Supplied information:

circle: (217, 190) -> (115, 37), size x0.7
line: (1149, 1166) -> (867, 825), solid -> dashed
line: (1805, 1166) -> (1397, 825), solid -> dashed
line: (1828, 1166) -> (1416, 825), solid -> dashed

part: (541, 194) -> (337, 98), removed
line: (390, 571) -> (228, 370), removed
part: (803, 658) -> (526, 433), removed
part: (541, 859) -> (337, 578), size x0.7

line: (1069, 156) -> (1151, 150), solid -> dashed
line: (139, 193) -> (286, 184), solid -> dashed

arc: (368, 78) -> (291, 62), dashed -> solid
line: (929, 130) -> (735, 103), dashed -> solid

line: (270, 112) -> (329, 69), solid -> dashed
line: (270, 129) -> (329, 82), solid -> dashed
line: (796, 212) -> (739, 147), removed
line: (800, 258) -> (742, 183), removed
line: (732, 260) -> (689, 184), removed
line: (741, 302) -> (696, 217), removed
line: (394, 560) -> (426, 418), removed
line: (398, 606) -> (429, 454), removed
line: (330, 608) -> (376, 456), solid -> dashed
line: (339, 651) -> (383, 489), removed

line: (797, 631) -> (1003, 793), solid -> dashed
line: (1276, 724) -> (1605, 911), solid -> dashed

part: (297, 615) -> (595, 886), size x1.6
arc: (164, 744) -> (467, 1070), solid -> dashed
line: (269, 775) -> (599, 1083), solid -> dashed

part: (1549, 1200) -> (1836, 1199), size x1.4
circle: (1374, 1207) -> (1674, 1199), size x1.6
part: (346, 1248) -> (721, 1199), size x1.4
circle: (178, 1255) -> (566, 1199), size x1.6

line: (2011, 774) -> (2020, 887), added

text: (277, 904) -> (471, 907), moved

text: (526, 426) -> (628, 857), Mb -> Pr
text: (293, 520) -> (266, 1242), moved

Exercise requirements:
Starting at the top of the data above, repeat every line exactly until the line containing "line: (390, 571) -> (228, 370), removed" has been given, then stop.

Answer to this exercise:
circle: (217, 190) -> (115, 37), size x0.7
line: (1149, 1166) -> (867, 825), solid -> dashed
line: (1805, 1166) -> (1397, 825), solid -> dashed
line: (1828, 1166) -> (1416, 825), solid -> dashed

part: (541, 194) -> (337, 98), removed
line: (390, 571) -> (228, 370), removed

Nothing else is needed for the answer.